Pelo menos 36 milhões de vacinas compradas pelo governo Bolsonaro foram herdadas pela gestão Lula já vencidas ou prestes a perder a validade, sem prazo suficiente para o uso. Como resultado, o Ministério da Saúde incinerou essas doses no primeiro semestre deste ano, numa média de 200 mil doses descartadas ao dia.
Um levantamento mostra que, de janeiro a junho, foram incineradas 36,6 milhões de doses de imunizantes. A cada 10 doses de vacina descartadas, nove venceram ainda em 2022 ou até março deste ano.
Do contingente total, 66% das vacinas são de Covid, com 24,3 milhões de doses. Em seguida, com 15%, a vacina tríplice, ou DTP (difteria, tétano e coqueluche), com 5,6 milhões de doses. A vacina contra febre amarela, com 3,3 milhões de doses incineradas, representou 9% do total.
Também foram descartadas vacinas contra raiva canina; BCG (tuberculose grave); hexavalente (difteria, tétano, coqueluche, poliomielite, hepatite B e Hib); catapora; tetra viral (sarampo, caxumba, rubéola e catapora); e cólera.
Todas essas doses destruídas foram compradas pelo governo de Jair Bolsonaro, que fazia ataques públicos à vacinação contra a Covid, na contramão de regras sanitárias básicas e internacionais.
Distribuição
Na distribuição de vacinas, o Ministério da Saúde precisa entrar em contato com estados e municípios, que nem sempre têm estoques com grande capacidade. Outra dificuldade é o tamanho continental do Brasil e o custo para transportar esses insumos.
Procurado, o Ministério da Saúde afirmou que conseguiu salvar outras 12,3 milhões de vacinas com ações emergenciais neste semestre, obtendo uma economia de R$ 251 milhões. A pasta ressaltou que retomou campanhas de vacinação, negociou doações humanitárias e criou um comitê permanente para monitorar os estoques.
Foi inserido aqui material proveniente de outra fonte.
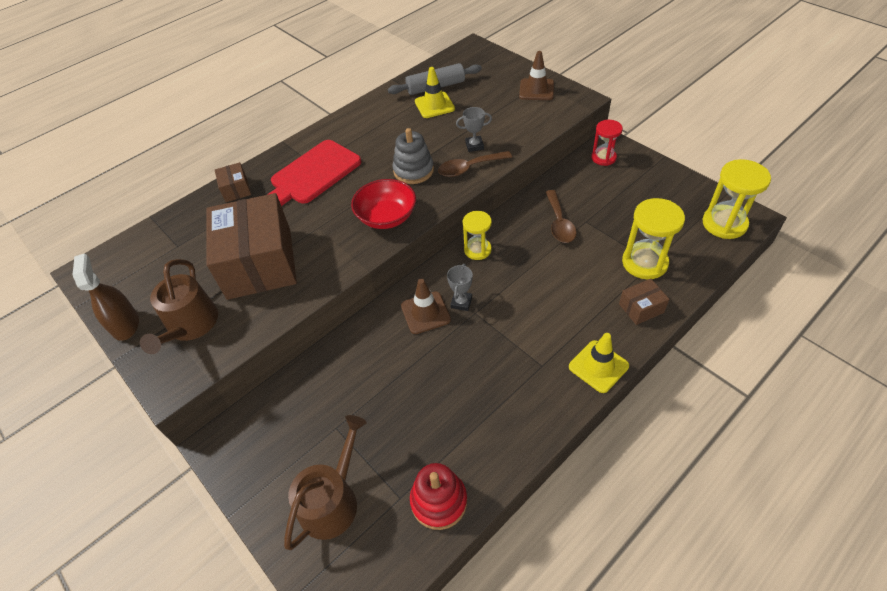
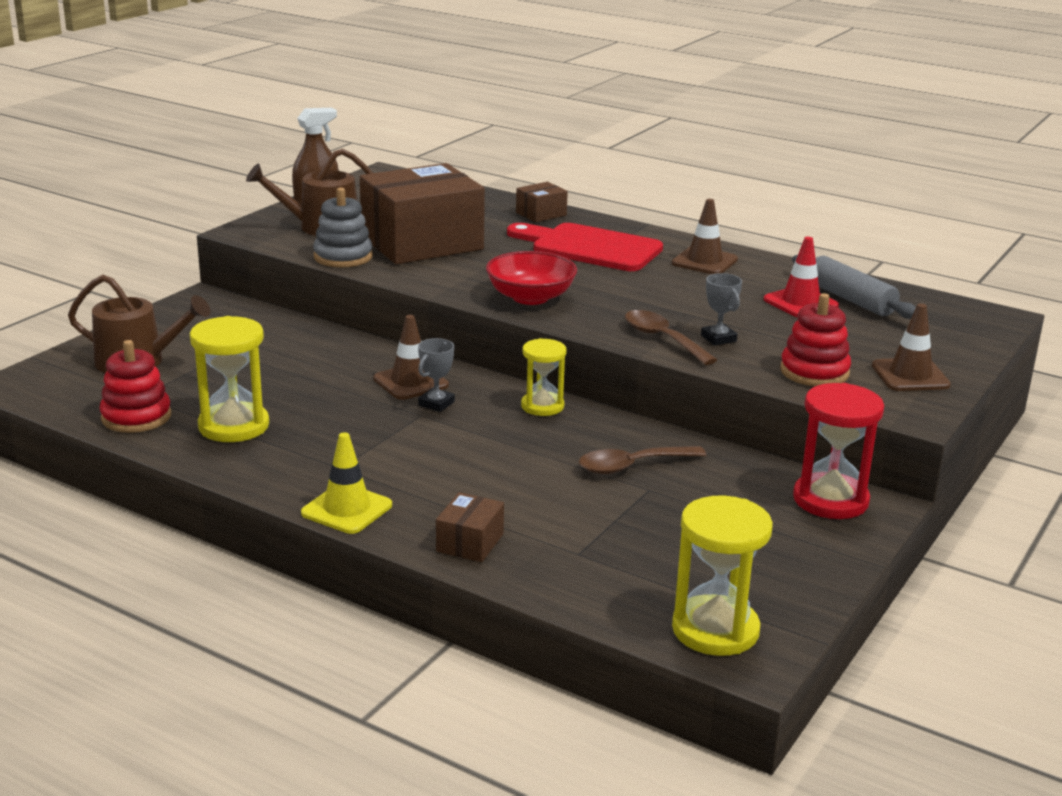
camera: 70 degrees right, 25 degrees down
(359, 129) = (704, 261): none -> brown traffic cone
(413, 171) = (634, 304): grey stacking toy -> grey stacking toy (343, 257)
(434, 105) = (800, 303): yellow traffic cone -> red traffic cone
(461, 302) = (436, 403): grey trophy -> grey trophy turned 60 degrees counterclockwise
(526, 120) = (814, 372): none -> red stacking toy
(603, 158) = (830, 500): red hourglass -> red hourglass, size x1.56
(641, 308) = (470, 542): brown box -> brown box turned 60 degrees clockwise
(644, 262) = (573, 545): yellow hourglass -> yellow hourglass (234, 426)

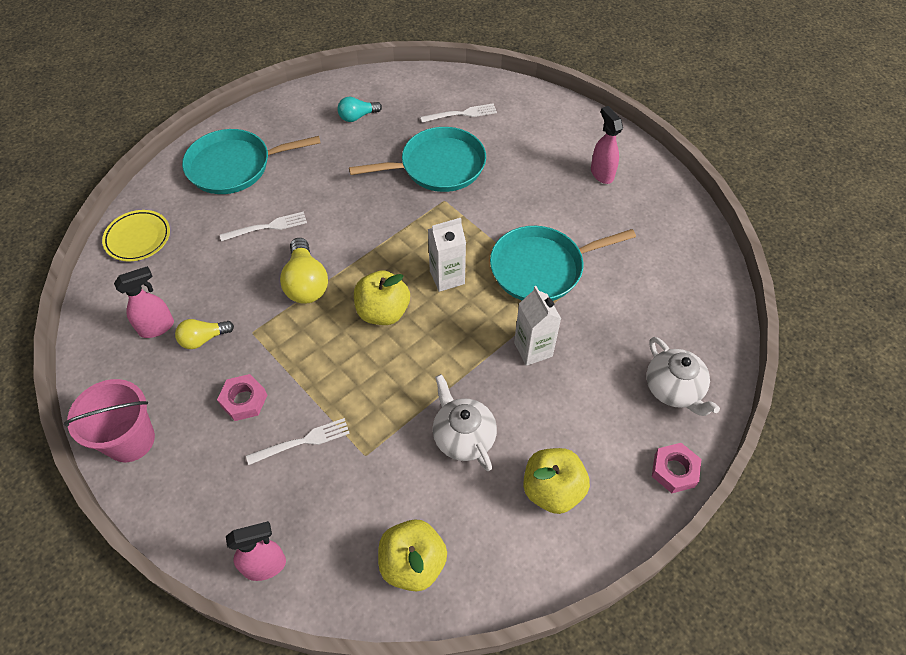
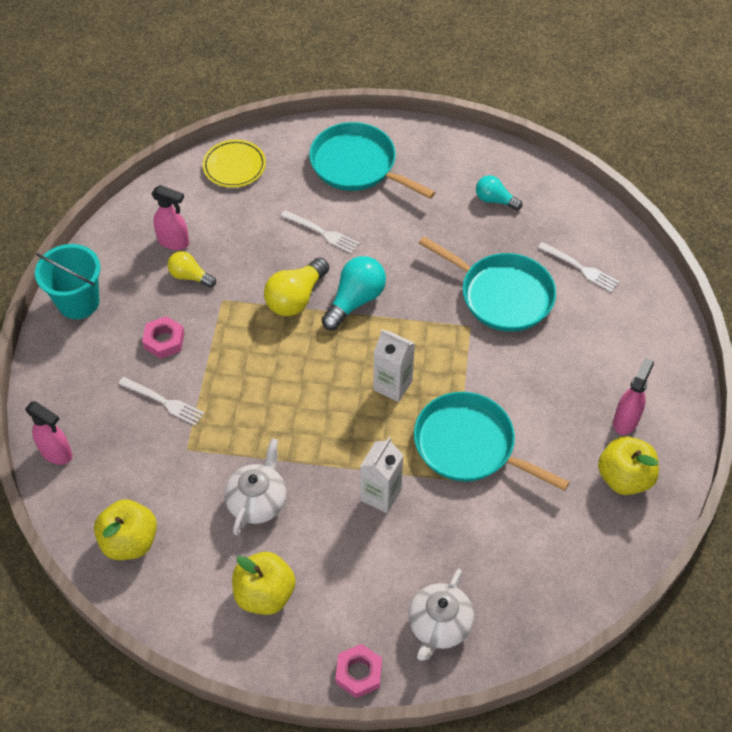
camera: 50 degrees right, 0 degrees up
(130, 440) = (78, 302): pink bucket -> turquoise bucket
(350, 249) = (355, 300): none -> turquoise light bulb
(383, 312) = (318, 367): yellow apple -> yellow apple (624, 477)

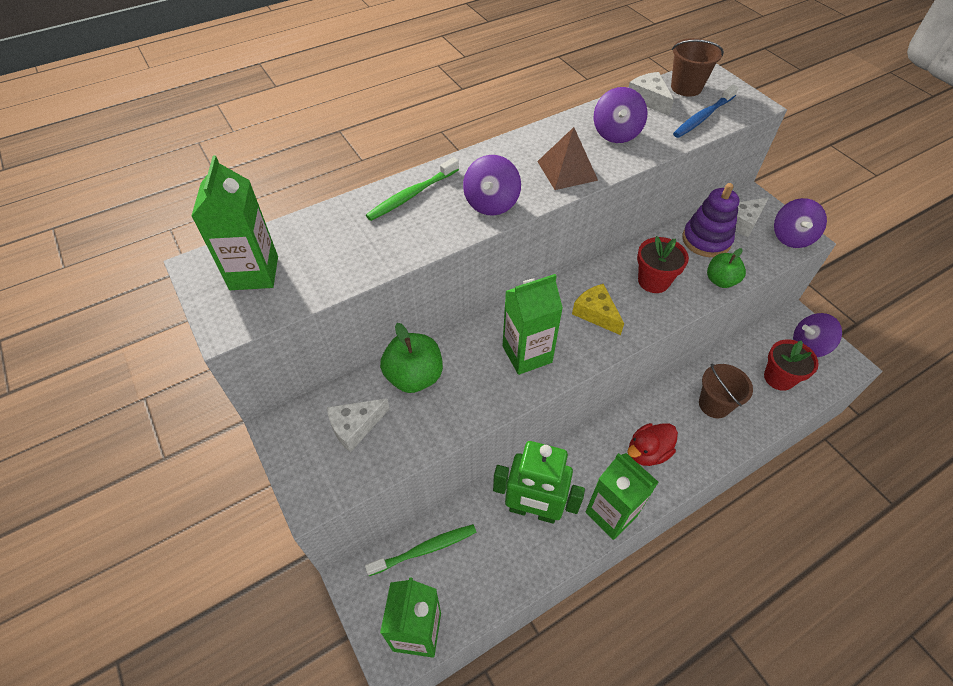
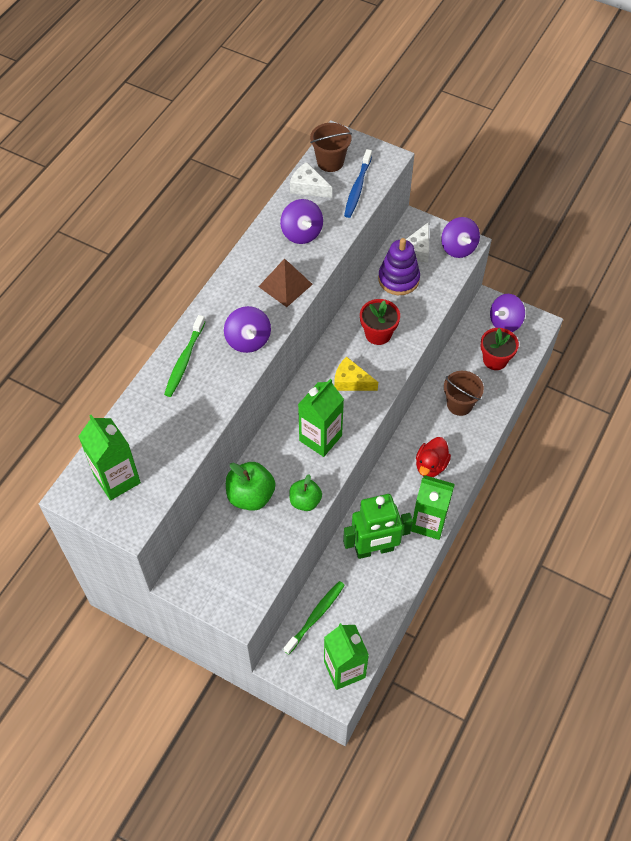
camera: 30 degrees left, 5 degrees up
(355, 427) = (234, 552): white cheese -> none
(720, 281) = (425, 311): green apple -> green apple (305, 501)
“O Ministério da Saúde reitera o seu compromisso com o bem público e reforça que o esforço na utilização e distribuição dos insumos de saúde é um ato de respeito à população e responsabilidade com o povo brasileiro”, completou.
Queda histórica
Nos últimos anos, a taxa de vacinação no país caiu a índices alarmantes. Até 2014, a cobertura vacinal passava de 90%. Em 2017, o Brasil ostentava a segunda maior cobertura vacinal infantil do mundo.
Já em 2021, com Bolsonaro trabalhando abertamente contra a confiança em vacinas, só 60% das crianças foram imunizadas contra hepatite B, tétano, difteria e coqueluche. No ano seguinte, o Brasil entrou para a lista dos 10 países com mais meninos e meninas com o cartão de vacina atrasado, segundo a Organização Mundial da Saúde (OMS).
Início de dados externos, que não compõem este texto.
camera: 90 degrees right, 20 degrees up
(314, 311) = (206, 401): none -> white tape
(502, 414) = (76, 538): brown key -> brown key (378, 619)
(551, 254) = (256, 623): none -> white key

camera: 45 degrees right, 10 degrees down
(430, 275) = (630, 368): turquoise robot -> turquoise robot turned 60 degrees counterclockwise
No governo Bolsonaro, de 2019 a 2022, o Ministério da Saúde resistiu a lançar campanhas de vacinação. No fim de 2020, na pandemia, o então ministro general Eduardo Pazuello reclamou da cobrança por vacinas. “Para que essa ansiedade e essa angústia?”, disse no Palácio do Planalto, sem máscara, a exemplo de Bolsonaro e auxiliares.
O desdém à imunização era a tônica do ex-presidente. “Tem idiota que a gente vê nas redes sociais, na imprensa [dizendo]: ‘Vai comprar vacina’. Só se for na casa da tua mãe“, disse Bolsonaro em 2021. No ano anterior, disse, em um discurso contra a vacina: “Se virar jacaré, é problema seu”.
Campanhas
O Ministério da Saúde escolheu a Região Norte para antecipar campanhas de multivacinação, com vistas a recuperar o atraso na imunização. Os horários de vacinação foram ampliados, e profissionais de saúde foram enviados a áreas de difícil acesso.
Para reverter o cenário dos últimos anos, a pasta aposta em outras duas estratégias. A primeira é melhorar a negociação com estados e municípios para melhorar a distribuição das vacinas, especialmente dos insumos perto do vencimento. A outra é a criação de um comitê que acompanha a compra e o armazenamento de insumos médicos. O grupo produzirá relatórios bimestrais e pode se reunir a qualquer tempo.
Segundo a Comissão de Fiscalização Financeira e Controle da Câmara, o Brasil desperdiçou R$ 2,2 bilhões em insumos estratégicos, como vacinas, no governo Bolsonaro.